Nesse sentido, também não se pode deixar de recordar a tendência da atualidade, altamente imprudente em variada gama de circunstâncias, de deixar para os “técnicos” e “experts” o juízo moral de um ato, perdendo-se a essência do que a

prudentia propugna: o decidir individual certo no aqui e agora concretos, com vistas à

realização existencial em plenitude. Ora, a qualidade moral de uma ação não é uma

questão “técnica”, mas depende essencialmente dos valores éticos abraçados por seu agente249 e também, no plano das políticas públicas e do direito, da observância aos direitos e garantias fundamentais – os inalienáveis direitos humanos – abraçados pela ordem constitucional e legal do País e segundo os parâmetros derivados do direito natural.

Esta recusa à decisão consciente e moralmente responsável que a

prudentia requer e pressupõe de cada um de nós, desumaniza a sociedade e leva inexoravelmente à destruição, à intolerância, à imposição do forte sobre o fraco.

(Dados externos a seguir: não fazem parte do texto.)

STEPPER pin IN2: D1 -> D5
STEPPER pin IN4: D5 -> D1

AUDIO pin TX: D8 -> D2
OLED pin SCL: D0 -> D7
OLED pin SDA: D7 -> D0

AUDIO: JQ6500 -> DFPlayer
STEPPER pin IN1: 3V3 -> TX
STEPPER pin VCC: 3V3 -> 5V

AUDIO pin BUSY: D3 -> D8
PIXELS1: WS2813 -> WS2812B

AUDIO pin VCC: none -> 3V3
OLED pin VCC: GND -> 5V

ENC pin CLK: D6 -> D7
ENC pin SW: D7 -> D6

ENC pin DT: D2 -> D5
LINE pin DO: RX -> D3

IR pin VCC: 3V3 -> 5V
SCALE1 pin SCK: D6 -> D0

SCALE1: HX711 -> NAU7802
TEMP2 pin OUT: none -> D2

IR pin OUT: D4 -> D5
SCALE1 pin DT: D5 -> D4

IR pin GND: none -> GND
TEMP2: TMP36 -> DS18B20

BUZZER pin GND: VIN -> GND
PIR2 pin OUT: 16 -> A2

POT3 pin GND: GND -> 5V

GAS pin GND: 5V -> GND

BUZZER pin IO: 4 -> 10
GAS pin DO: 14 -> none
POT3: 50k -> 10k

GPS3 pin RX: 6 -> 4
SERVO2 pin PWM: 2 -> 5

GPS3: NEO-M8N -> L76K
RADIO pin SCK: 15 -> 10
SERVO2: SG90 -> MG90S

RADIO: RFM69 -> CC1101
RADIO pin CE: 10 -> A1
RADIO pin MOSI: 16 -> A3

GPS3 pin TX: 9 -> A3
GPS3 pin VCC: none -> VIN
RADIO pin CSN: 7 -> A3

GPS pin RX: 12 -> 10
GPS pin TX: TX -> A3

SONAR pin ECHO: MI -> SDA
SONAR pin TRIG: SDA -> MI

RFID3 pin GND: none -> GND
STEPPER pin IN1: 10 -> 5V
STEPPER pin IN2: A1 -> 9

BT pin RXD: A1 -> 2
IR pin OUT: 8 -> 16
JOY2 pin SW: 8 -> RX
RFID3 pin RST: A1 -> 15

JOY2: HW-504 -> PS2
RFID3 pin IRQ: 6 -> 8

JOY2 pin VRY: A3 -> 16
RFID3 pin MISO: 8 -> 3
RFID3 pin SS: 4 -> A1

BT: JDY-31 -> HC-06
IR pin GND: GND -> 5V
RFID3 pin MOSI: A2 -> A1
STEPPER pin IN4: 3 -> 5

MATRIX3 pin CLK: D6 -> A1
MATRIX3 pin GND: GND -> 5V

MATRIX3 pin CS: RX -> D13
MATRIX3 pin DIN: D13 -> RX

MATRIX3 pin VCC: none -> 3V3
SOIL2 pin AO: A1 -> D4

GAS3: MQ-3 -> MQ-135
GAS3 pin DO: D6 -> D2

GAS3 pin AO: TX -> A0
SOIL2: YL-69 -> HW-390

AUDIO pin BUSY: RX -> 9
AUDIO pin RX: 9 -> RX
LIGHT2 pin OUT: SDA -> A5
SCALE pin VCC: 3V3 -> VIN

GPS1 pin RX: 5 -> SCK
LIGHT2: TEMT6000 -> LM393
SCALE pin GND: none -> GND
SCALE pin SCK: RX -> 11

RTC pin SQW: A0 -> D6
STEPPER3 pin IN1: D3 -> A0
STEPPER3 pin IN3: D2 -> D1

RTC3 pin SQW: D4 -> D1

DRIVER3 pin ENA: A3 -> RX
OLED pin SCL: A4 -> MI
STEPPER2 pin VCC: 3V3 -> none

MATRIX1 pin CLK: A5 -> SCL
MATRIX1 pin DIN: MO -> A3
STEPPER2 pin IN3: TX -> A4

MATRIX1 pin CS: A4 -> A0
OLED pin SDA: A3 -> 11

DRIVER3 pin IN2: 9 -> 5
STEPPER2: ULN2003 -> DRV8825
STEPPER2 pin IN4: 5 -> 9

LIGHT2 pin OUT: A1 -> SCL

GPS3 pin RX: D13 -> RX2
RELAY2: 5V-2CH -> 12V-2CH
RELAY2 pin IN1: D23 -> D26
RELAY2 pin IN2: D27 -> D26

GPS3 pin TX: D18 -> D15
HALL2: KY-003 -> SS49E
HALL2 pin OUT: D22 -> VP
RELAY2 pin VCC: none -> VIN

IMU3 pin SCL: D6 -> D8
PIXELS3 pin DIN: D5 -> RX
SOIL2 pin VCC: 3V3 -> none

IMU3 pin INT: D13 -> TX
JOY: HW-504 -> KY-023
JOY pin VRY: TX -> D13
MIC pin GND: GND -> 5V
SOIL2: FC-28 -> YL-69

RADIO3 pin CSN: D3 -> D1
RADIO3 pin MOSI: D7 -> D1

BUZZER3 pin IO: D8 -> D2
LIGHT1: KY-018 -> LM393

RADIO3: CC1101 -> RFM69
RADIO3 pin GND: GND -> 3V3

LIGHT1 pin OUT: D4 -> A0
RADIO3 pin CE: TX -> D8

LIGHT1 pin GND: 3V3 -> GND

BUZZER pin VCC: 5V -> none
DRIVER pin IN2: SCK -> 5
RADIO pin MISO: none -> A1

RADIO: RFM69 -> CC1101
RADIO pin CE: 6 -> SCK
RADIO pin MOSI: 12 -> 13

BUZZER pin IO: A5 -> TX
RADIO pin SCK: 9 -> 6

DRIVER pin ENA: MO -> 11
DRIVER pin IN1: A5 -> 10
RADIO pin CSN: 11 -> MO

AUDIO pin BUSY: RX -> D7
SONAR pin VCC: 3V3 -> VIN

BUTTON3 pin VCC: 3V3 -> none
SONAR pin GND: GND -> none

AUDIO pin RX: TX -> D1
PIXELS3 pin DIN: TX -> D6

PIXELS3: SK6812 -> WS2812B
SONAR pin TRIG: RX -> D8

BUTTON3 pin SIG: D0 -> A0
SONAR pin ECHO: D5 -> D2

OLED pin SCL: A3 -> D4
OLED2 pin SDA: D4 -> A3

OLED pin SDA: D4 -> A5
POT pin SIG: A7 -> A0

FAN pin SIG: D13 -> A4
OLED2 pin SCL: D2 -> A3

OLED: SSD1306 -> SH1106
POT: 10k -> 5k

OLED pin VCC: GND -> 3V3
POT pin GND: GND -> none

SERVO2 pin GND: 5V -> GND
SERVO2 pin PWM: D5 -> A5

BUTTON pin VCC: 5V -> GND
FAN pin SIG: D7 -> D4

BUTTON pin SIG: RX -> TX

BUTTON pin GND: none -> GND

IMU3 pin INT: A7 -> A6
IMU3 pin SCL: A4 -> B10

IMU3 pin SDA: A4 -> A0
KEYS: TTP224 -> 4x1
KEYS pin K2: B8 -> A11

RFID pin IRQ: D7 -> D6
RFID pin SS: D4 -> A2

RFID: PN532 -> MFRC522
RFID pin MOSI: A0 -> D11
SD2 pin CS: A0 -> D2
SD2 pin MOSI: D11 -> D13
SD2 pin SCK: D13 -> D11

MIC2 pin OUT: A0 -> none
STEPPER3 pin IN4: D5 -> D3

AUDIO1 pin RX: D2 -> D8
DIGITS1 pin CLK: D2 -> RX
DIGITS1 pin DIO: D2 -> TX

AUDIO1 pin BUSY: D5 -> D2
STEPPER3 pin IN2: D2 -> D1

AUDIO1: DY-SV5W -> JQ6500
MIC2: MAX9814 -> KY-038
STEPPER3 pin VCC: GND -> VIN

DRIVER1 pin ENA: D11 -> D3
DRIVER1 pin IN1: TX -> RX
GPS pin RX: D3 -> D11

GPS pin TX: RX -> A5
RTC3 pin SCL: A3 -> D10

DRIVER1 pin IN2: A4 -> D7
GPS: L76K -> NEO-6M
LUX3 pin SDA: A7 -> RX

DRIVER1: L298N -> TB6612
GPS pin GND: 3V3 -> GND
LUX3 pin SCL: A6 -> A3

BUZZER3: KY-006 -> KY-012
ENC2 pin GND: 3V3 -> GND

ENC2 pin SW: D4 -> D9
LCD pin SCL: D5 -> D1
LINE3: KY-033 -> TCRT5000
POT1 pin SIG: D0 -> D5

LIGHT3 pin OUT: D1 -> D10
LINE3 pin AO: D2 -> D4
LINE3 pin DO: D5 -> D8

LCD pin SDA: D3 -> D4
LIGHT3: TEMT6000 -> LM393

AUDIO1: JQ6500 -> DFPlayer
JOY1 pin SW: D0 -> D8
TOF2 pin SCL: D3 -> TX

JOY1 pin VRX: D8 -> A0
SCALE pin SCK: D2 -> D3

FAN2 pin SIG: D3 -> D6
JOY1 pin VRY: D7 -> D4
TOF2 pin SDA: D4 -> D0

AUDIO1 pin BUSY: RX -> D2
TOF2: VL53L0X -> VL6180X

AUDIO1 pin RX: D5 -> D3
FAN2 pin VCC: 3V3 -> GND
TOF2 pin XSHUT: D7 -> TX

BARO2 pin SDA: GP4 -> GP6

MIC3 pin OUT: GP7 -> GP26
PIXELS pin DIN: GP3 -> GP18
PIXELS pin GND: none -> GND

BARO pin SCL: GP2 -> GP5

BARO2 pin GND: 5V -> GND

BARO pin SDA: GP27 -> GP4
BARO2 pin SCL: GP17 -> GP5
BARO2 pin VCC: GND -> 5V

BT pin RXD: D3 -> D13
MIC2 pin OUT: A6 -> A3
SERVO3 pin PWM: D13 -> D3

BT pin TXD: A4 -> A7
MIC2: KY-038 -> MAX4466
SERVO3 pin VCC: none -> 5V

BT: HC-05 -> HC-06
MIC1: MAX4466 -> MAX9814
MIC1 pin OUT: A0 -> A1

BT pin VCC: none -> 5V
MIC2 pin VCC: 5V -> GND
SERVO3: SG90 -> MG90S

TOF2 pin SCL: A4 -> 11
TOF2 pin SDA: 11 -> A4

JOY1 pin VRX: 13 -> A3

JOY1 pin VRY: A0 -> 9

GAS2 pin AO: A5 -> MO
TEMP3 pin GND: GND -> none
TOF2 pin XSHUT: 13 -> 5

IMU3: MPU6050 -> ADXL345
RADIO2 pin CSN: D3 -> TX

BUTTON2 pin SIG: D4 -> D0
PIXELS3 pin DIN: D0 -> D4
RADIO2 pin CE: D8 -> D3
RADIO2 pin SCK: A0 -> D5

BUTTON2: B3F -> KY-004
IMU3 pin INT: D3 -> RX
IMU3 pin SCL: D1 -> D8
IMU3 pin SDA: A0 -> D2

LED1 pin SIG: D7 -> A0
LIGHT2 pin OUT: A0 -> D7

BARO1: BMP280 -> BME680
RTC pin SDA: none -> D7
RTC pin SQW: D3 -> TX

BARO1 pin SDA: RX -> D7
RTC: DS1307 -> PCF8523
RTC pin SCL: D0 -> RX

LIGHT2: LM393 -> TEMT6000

A experiência do século XX com o nazismo e o comunismo, as constantes e recorrentes lutas étnicas e conflitos religiosos tragicamente mais comuns, atualmente, no Oriente Médio, na África e em partes da Ásia, que consumam verdadeiros genocídios, a forte concentração de riquezas que leva a uma imensa distância entre ricos e pobres, o hedonismo e o consumismo desenfreados, a corrupção generalizada e a lascívia e violência disseminadas pela mídia popular dão uma pequena mostra do que a

imprudentia representa no mundo contemporâneo.

O agir negativo que a imprudência tem por conseqüência, com todas as suas conhecidas e disseminadas externalidades negativas, exige, assim, uma vigorosa resposta pedagógica, no sentido positivo da elevação dos níveis éticos nos planos individual e coletivo. É isto o que se objetiva ofertar nesta tese, ao se pretender levar adiante um projeto pedagógico no âmbito do ensino jurídico que desperte para a educação moral subjacente e imprescindível ao alcance do ideal de justiça. A presente tese, portanto, ao iluminar alguns dos riscos e graves danos causados pela imprudência e seus vícios, pretende retomar, como altamente indicativos para a modernidade, os fundamentos éticos clássicos das virtudes da prudentia e da iustitia, apresentando subsídios pedagógicos necessários à irradiação dos elevados valores da prudentia do próprio ius em sala de aula, no ensino do direito, por meio do método do caso.